Если предпосылка контракта Святого с русским ренегатом уже сама по себе была сомнительной, то разработка контекстов окончательно придала истории нелепый характер. Главным источником комизма стало повышенное внимание авторов фильма к мастерству маскировки Темплара[247]
, образ которого, согласно представленному на DVD комментарию самого Нойса, зародился из увлечения Вала Килмера «множеством персонажей, которых он начал представлять себе» после прочтения сценария[248]. Другим источником стало включение в фильм фантастического научного открытия (холодного синтеза), за которым последовали неуместный роман героев и неуклюжий символизм, объединяющий науку и романтику. Кроме того, сценарий[249] размыл тему русско-американского противостояния, на которой держались диалоги, но сохранил при этом английские корни Святого, сделав его американским экспатриантом в Лондоне (и Расселл, соответственно, резидентом Оксфорда)[250]. Ни одной сцены фильма не происходит в Соединенных Штатах, однако ближе к концу можно увидеть американское посольство в Москве. Хотя теоретически эта корректировка должна была привести к более космополитичному образу Святого и более интернациональному (а не чисто американскому) триумфу в финале, на практике такая размытость оказалась лишь симптомом идеологической пустоты сценария и стремления его создателей усидеть на двух стульях.На двух – если не на трех – стульях кинематографисты также всеми возможными способами стремились усидеть при трактовке своих картонных злодеев, помещенных в центр этого вакуума: здесь общие координаты экранного зла смешиваются с клише холодной войны, связанными с коммунизмом и страхами эпохи постгласности по поводу превращения России в капиталистическую страну с организованной преступностью.

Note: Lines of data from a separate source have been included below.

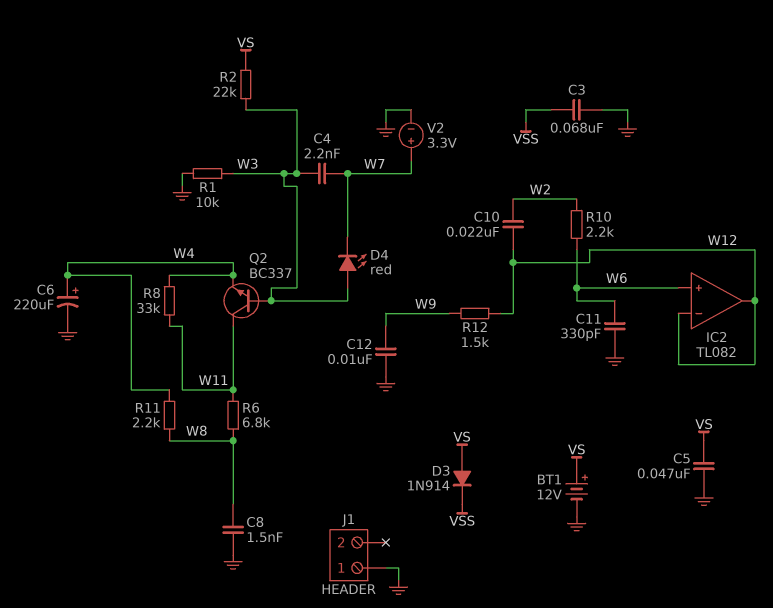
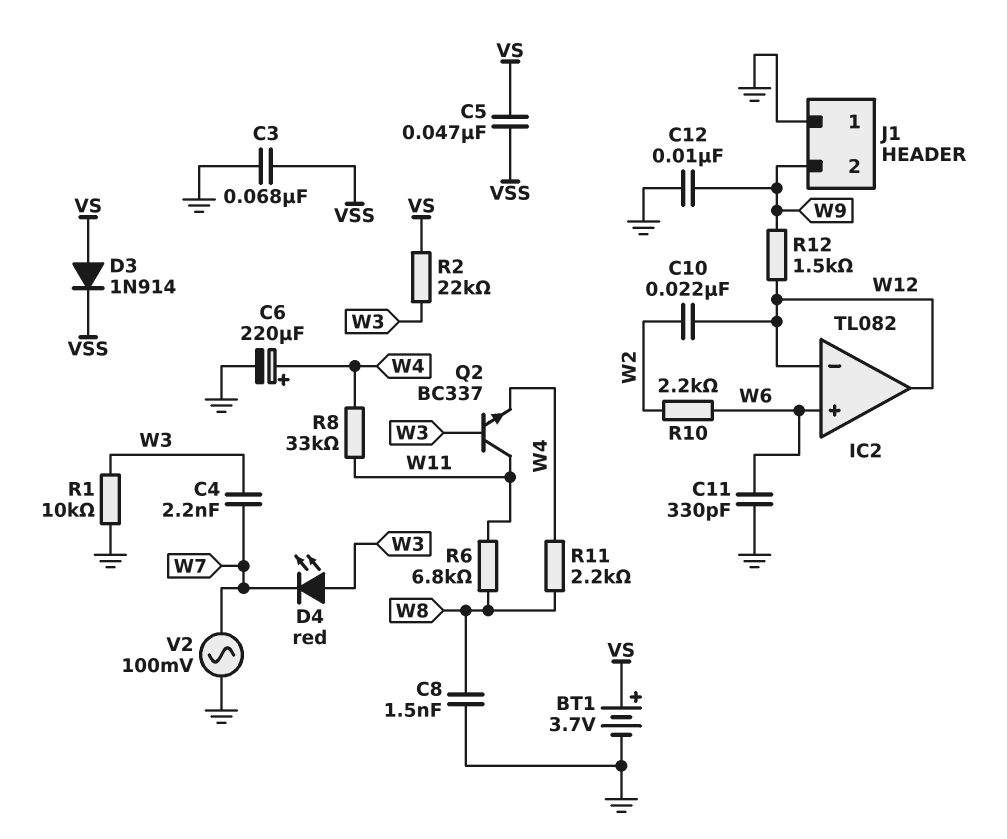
BT1: 12V (plus VS, minus GND) -> 3.7V (plus VS, minus GND)
C5: 47nF (GND, VS) -> 47nF (VS, VSS)
J1 pin 2: none -> W9
V2: 3.3V (plus W7, minus GND) -> AC 100mV (GND, W7)

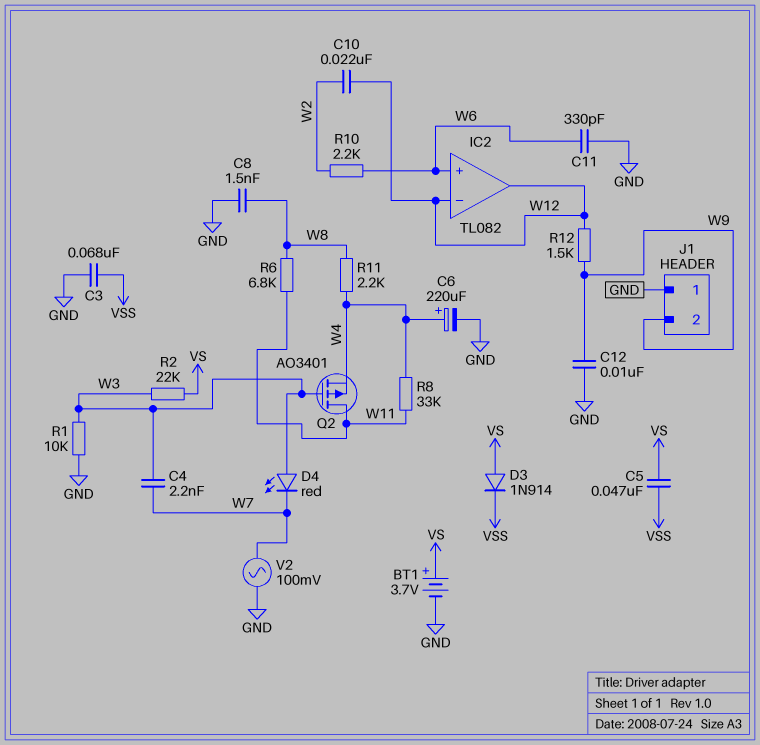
Q2: NPN BC337 (B W3, C W11, E W4) -> PMOS AO3401 (G W3, D W11, S W4)

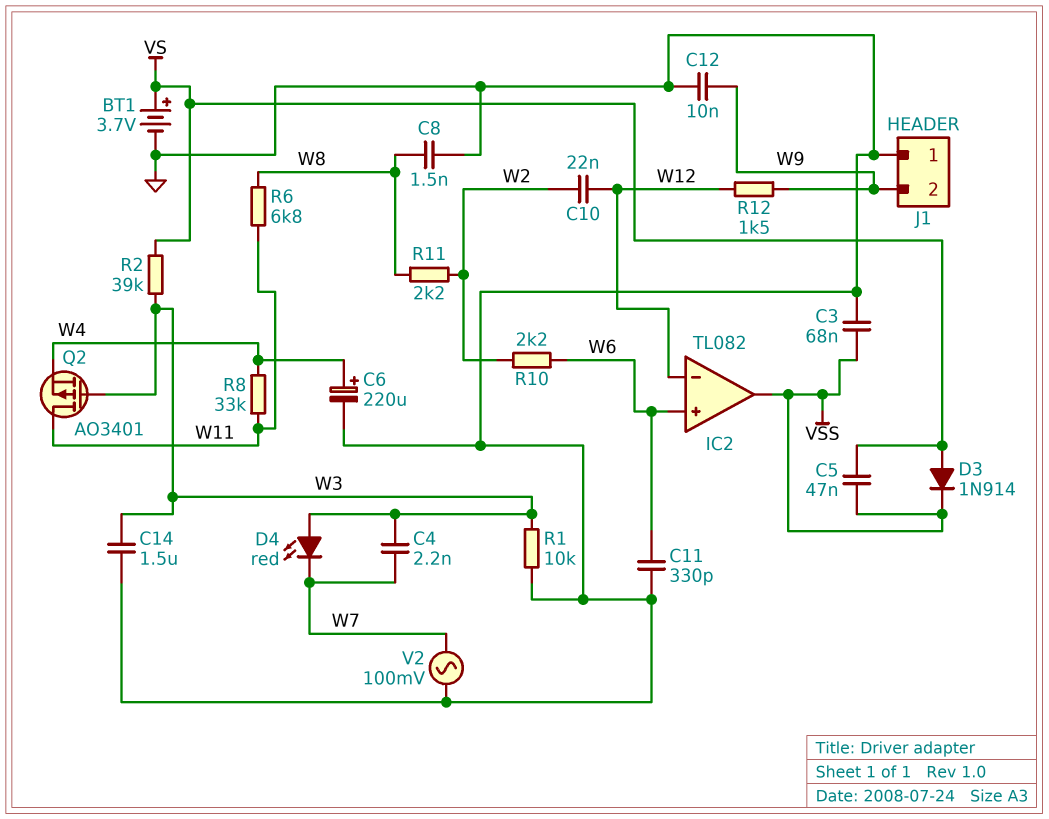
C14: none -> 1.5uF (GND, W3)
IC2 pin out: W12 -> VSS
R2: 22k (VS, W3) -> 39k (VS, W3)
R11: 2.2k (W4, W8) -> 2.2k (W2, W8)

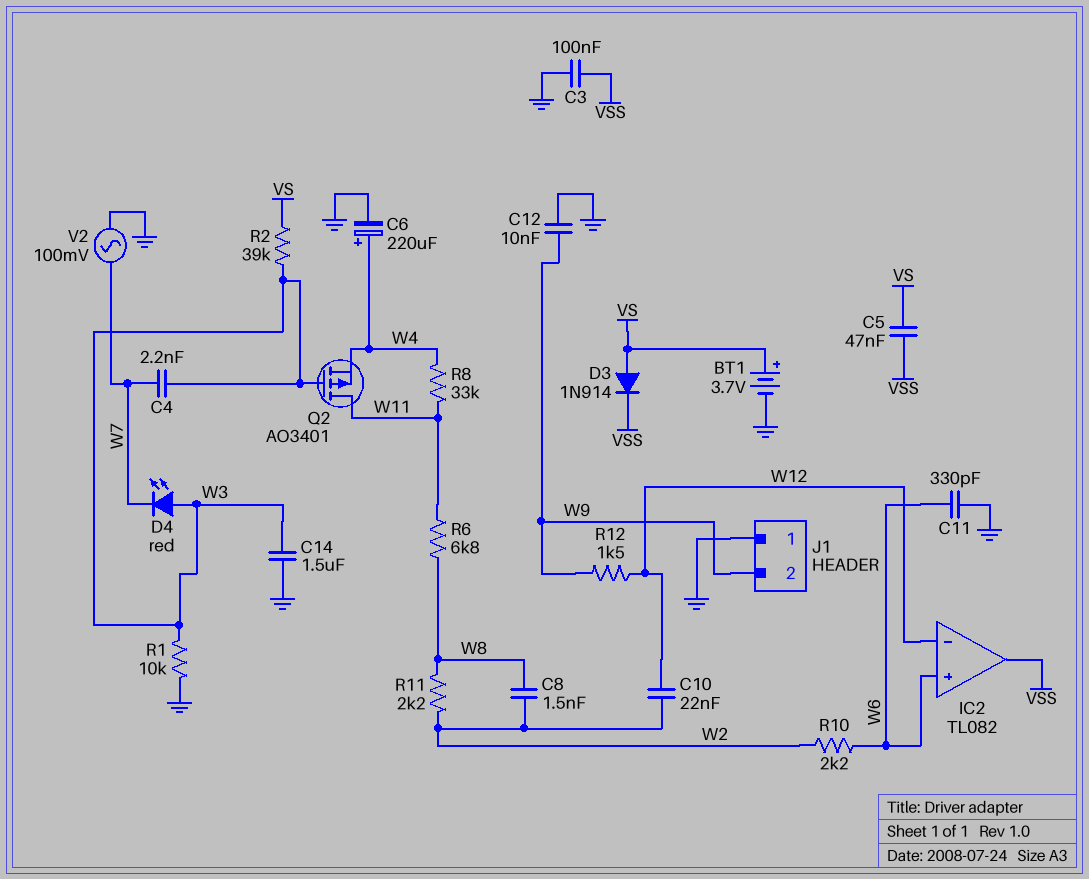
C3: 68nF (GND, VSS) -> 100nF (GND, VSS)
C8: 1.5nF (GND, W8) -> 1.5nF (W2, W8)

Под вступительные титры фильм дает «объяснение» образа Святого в стиле книжной серии «Психология 101»[251]
, показав эпизод из его детства, а затем быстро переходит к представлению антагонистов, напоминающему фильм «Миссия невыполнима» в миниатюрной версии. Святой сидит в комнате, заполненной фотографиями, и, слушая записанный на пленку голос, знакомящий с личностями его русских противников, маскируется для неопределенного преступного действия, а затем раздвигает шторы, открывая зрителям смутно очерченный городской пейзаж, определяемый титрами как «Москва… завтра». В последующем установочном кадре, показывающем главный офис организации Третьяка «Oil and Gas Industries», при съемке используются нижняя точка и косой ракурс, чтобы связать в зрительском восприятии эту фирму с гнетущим доминированием и создать образ мира, лишенного равновесия. Спустя несколько мгновений закадровый голос второстепенного персонажа внутри здания представляет Третьяка в качестве публичного оратора, утверждая его «волю к власти» в духе скорее вчерашней холодной войны, нежели «завтрашнего дня»: «Было три империи, которые господствовали в мире в области культуры и войн: Рим, Константинополь и Россия. Все три пали, и только одна может быть восстановлена. И восстановить ее может только один человек – Иван Петрович Третьяк». Эта риторика затрагивает важную часть русской мифологии – представление о России как о «Третьем Риме», возникшее в средневековый период и сохраняющееся до наших дней. В этом контексте имя Третьяка символически намекает на число «три», примерно так же, как и название студии Никиты Михалкова «ТриТэ» [Norris 2011: 108][252].Когда Третьяк энергично спешит к трибуне, его вьющиеся серебристые волосы, густая борода и приятные манеры подчеркивают его харизму, а на заднем плане стилизованный плакат с черным силуэтом на красном фоне напоминает не только нацистские знамена, но и изображение боливийского «воина-героя», революционера-социалиста Че Гевары. И, конечно же, речь самого Третьяка перекликается с фанатизмом его предшественников из «Самолета президента» Коршунова и Радека:
Римляне, сограждане и друзья! <…> Забудьте о моей нефтяной компании, забудьте о моей самой продаваемой книге, и вы увидите, что я – лишь безумец, преследуемый фантазиями об империи, которая восстанавливает свою прежнюю мощь, свой прежний размер. <…> Я всего лишь поэт, сочиняющий стихи о России, не разорванной и не стоящей на коленях, но вооруженной до зубов, – России, которую не высмеивают, но почитают. Нет большего уважения, чем страх.